Man is the rational animal; but what is reason? A thrust beyond the present and an education in self-contempt. From this presence and this and this, man projects the concept “crimson” and “circle” and “courageous. ”Then he can say: this is not a circle though I tried to draw one. And he can say: I was not courageous. He can criticize himself. For general concepts are so many norms, and every norm is a rebuke and can be a spur. Reason enables ma to strive consciously to transcend himself.

Primitive moralities may be partly superstitious, partly utilitarian; they are also expression of man’s dissatisfaction with humanity, of his aspiration to be other than he is. While most human activity is found wanting, like the winter, some of it, like the spring, is experienced as a promise of immortality and the conquest of imperfection. What man craves is a break with his everyday existence; but the ecstasies of the dance and the transports of love do not last. Religion is an attempt to make bliss enduring, and ritual is frozen rapture.

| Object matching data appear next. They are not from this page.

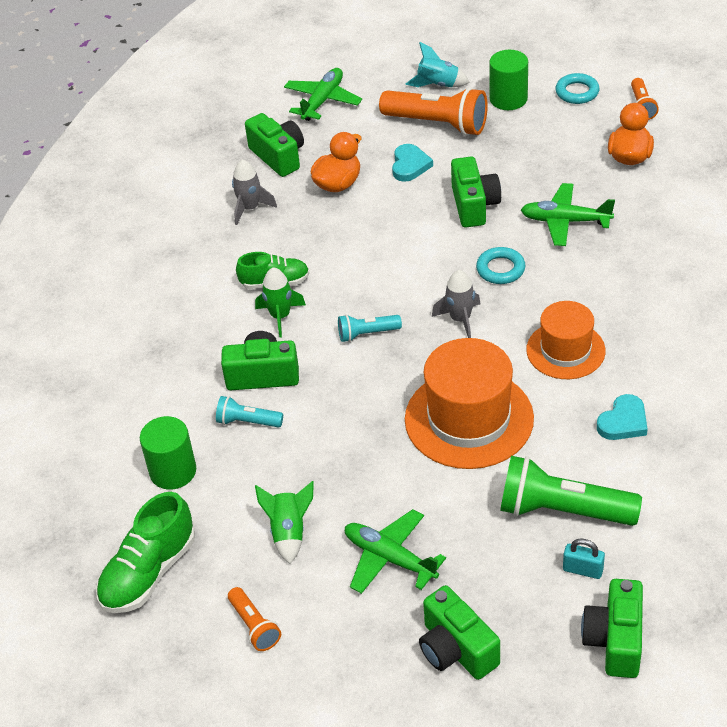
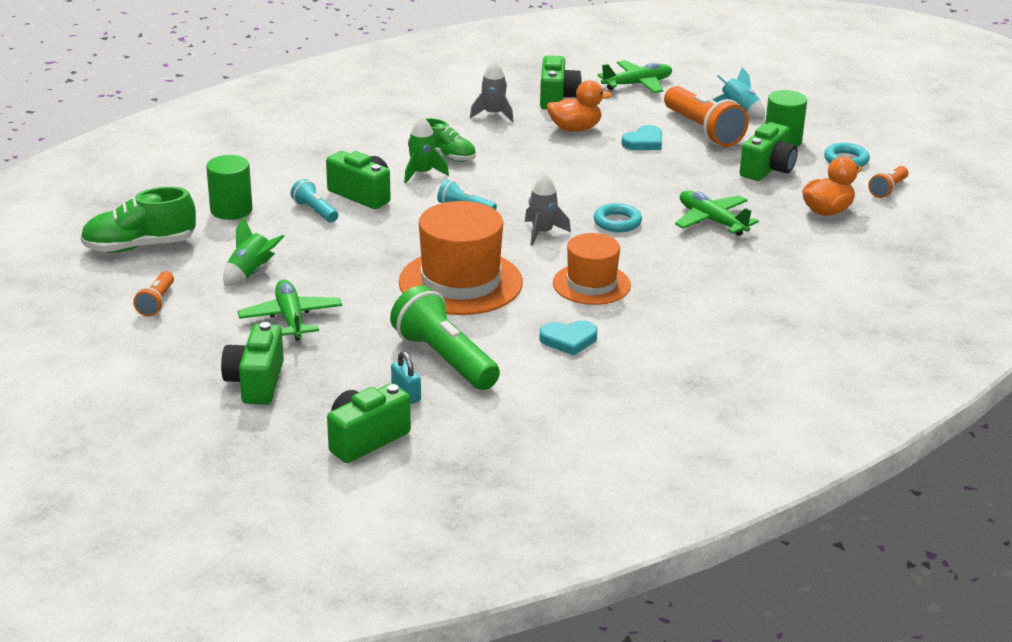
camera: 35 degrees right, 15 degrees down
(474, 205) = (656, 182): green camera -> green camera (767, 169)

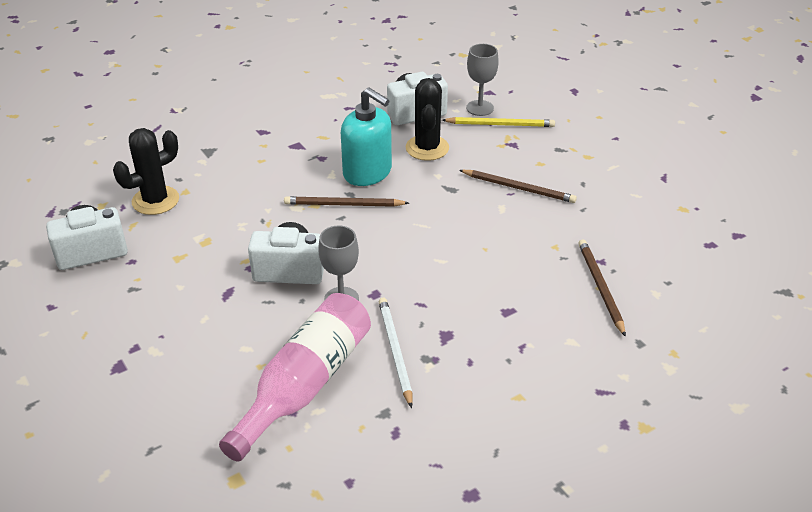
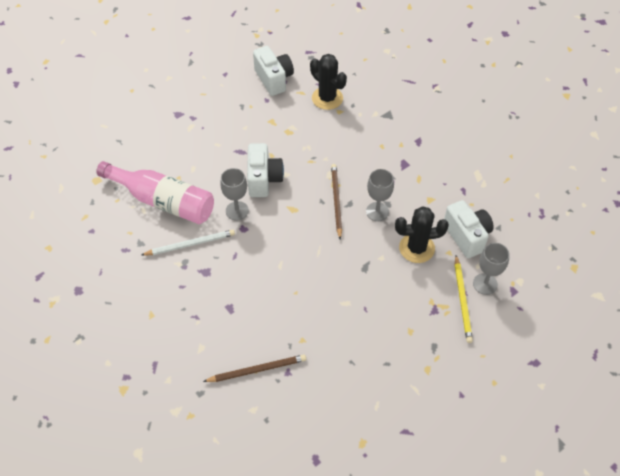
camera: 85 degrees right, 15 degrees up
(367, 172) = (377, 211): turquoise soap dispenser -> grey goblet
(519, 188) = (372, 315): brown pencil -> none

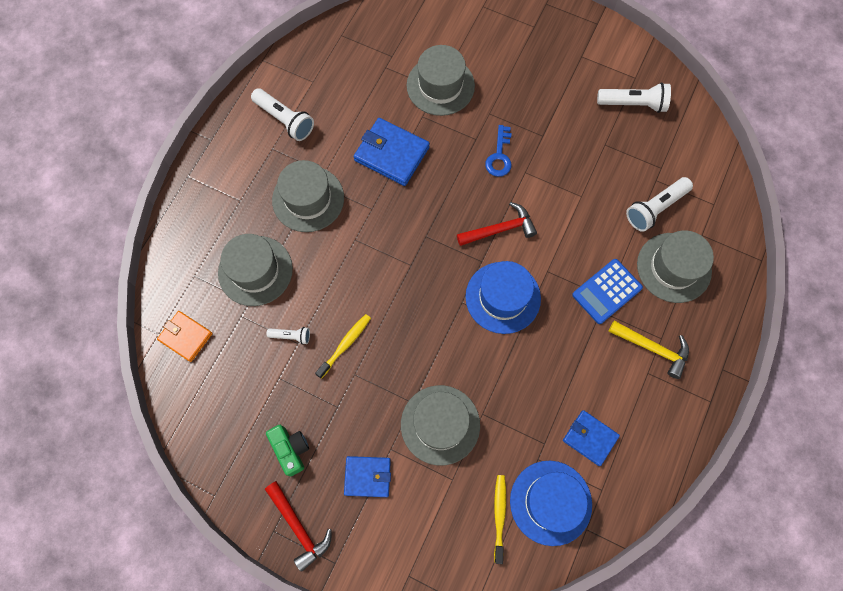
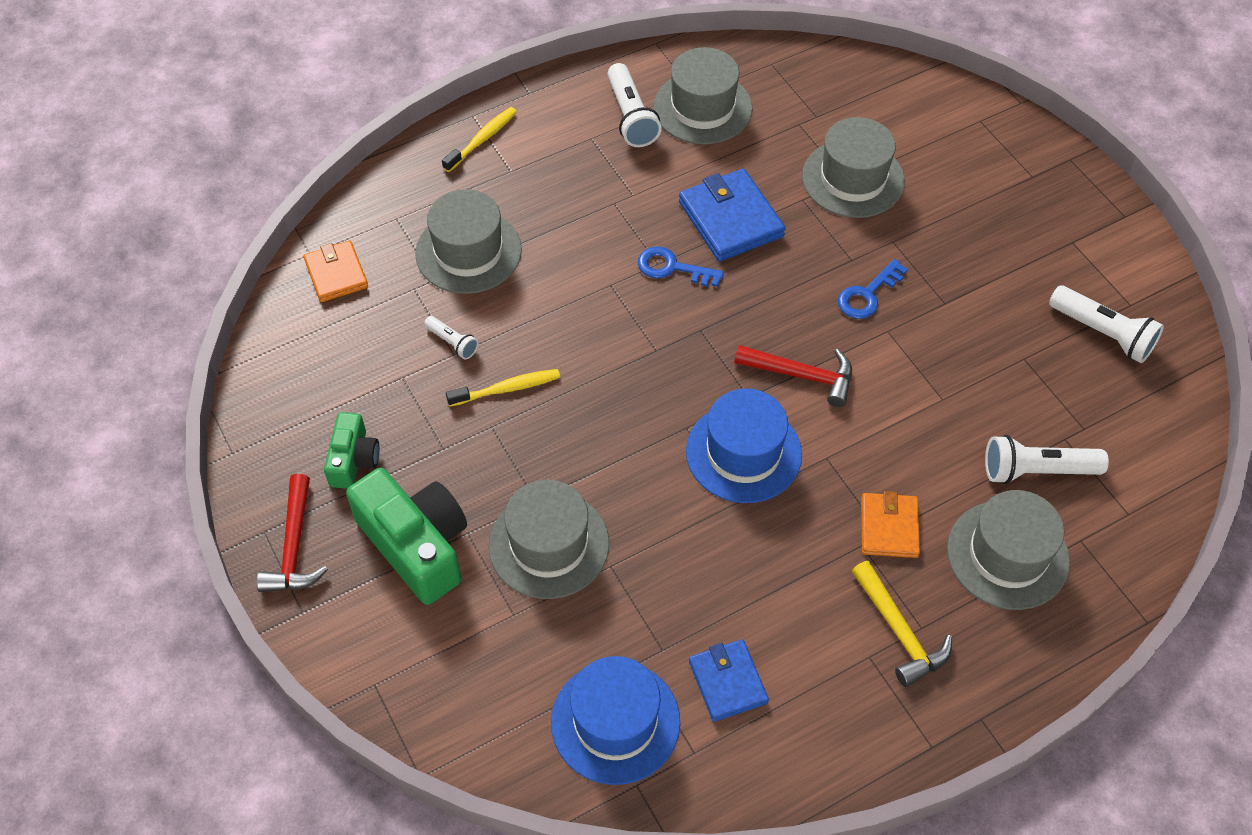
camera: 35 degrees right, 15 degrees down
(308, 199) = (590, 212): grey hat -> grey hat (702, 108)
(367, 476) = (416, 545): blue wallet -> green camera
(381, 206) = (672, 268): none -> blue key
(499, 515) = (538, 693): yellow toothbrush -> yellow toothbrush (482, 139)
(607, 291) = (889, 527): blue calculator -> orange wallet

That spontaneity which, like the thawing wind, cracks the ice of custom and is felt to be the herald of a more exalted life becomes tradition: a tune or a dance that was the gift of abandon, evanescent as the wind, is repeated religiously; and a figure, carved from wood, or a graven image, enduring moments of unprecedented creation, are worshiped as living symbols of a higher state of being and become idols.

The mystical experience become a conscious goal to be reached through breathing exercises and a detailed regimen, and the stammerings of the ecstatic become normative for future generations. The prophetic seizure is induced by dances, and the prophet’s poems are canonized.

Religion is rooted in man’s aspiration to transcend himself. It does not merely satisfy needs—many more needs than most psychologists give it credit for—religion has, if not created, cultivated needs which no longer allow man to feel at home among the other animals.

William James turned to religion because he wanted to feel at home in the universe. But the greatest accomplishment of religion has been that it did not allow man to feel at home in the universe, that it raised a hope in man’s heart which the world could not quench, and that instead of telling man to abandon such a foolish hope, religion staked its life on it.